Tonight had reminded her of all the reasons why she couldn’t be a part of this life… this vampire world, no matter how much she might want otherwise. Being near humans but not with humans confused things for her and everybody else involved. For her sanity she had to
go
.

She had thought that by running away from home as a teenager she’d left behind all the isolation, the violence, the mistrust, and the fear. Somehow when Thad found Isabel, Alexia had landed back at square one. Now she lived smack in the middle of a war between two species… no, three? She still didn’t entirely understand this guardian threat that Lee worried about so much. Could they honestly be so dangerous that he’d make a deal with the wizard leader?

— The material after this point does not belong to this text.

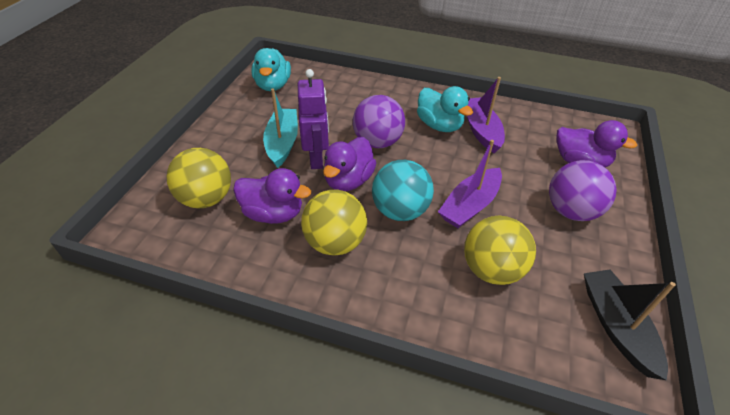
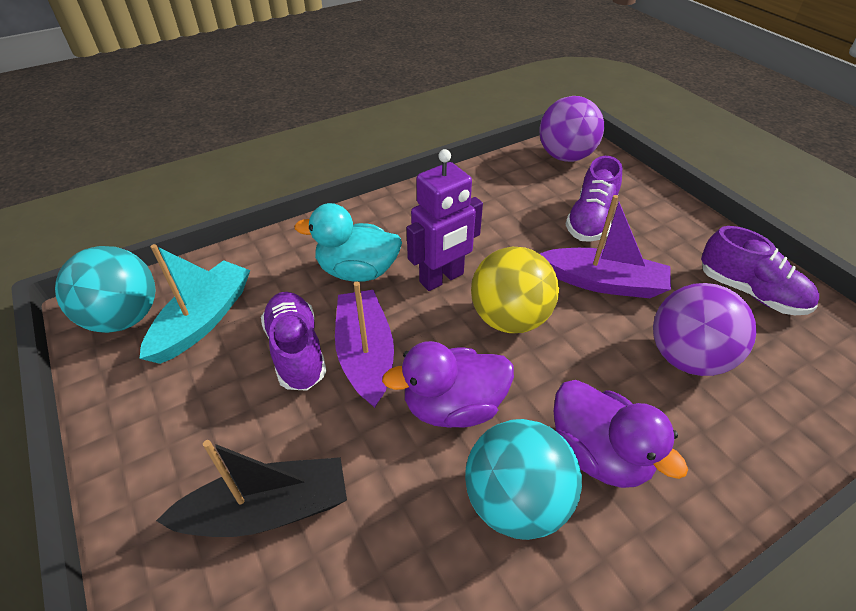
purple duck: 3 -> 2
purple shoe: 0 -> 3
turquoise ball: 1 -> 2
turquoise duck: 2 -> 1
yellow ball: 3 -> 1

That was like no fucking way territory.

What she
did
know for sure? On top of it all, she was worrying—not just worrying, literally physically hurting—over a guy who was intent on killing himself slowly. The whole thing would drive her to madness.

“I’m sure she’ll be right back,” Alexia said to Lee. She craned her neck to see down the hall in the direction the startled nurse had gone and reassured herself that soon this could all be over. Isabel had been taken to surgery. God willing, the baby and Isabel would come out of everything safe and sound. Then Alexia could leave. Then she
would
leave.

“I’m sure she will. I’m going to go.” Lee’s large chest rose and fell slowly as he put his hand down on the counter to push away. “I don’t know why I let you drag me down here. I will handle this when I’m ready.”

Alexia paused with her hand in midair, but this time she didn’t try to stop him. From here on out, Lee and his death wish needed to be his own problem. If her parents had taught her anything, it was that people intent on destroying themselves could not be saved. If you tried too hard or too long, you might just go down with the ship.

“Fuck.”
Jeez.
In her next breath Alexia nearly doubled over, slammed by an invisible fist that had punched her in the throat and ripped out her lungs. Lee’s fingertips pressed against the countertop, heavy and tipped with white.

No passerby would notice. He stood tall, handsome as ever, looking deadly. Nobody but Alexia knew that his firm jaw clenched tighter and the crinkly lines around his eyes carved deeper because of the pain.

She took in a slow, deep lungful of air, surprised to find that she still could. “It’s getting worse.” A statement, not a question. That phantom pressure in her chest, the dizziness… the intensity overwhelmed her.

“Yes.” He pushed away from the counter with a breath. “Now, please. Go and find Tyra. I will not create a scene here fighting with you in this hospital. There is too much to be done for me to just stand here waiting all night. I’ll survive.”

Points for effort. The words rolled off his tongue so smooth and calm, but his face couldn’t quite mask the undercurrent of strain. And besides, whatever tied her to his pain, he couldn’t hide from her. She
knew.

“For how much longer?” She peered through the space between his body and his arm, willing the nurse to return with a damn doctor. She shifted restlessly, and the back of her neck prickled hot and sweaty. “This is insane. You’re a walking time bomb. You can’t help your kind or your cause, Mr. High and Mighty, if you land toes up on the asphalt.” Alexia’s body chilled, even though her heart went speeding for the door. She had no doubt that rant would hit him right in the ego. From his red-faced expression of rage, it landed.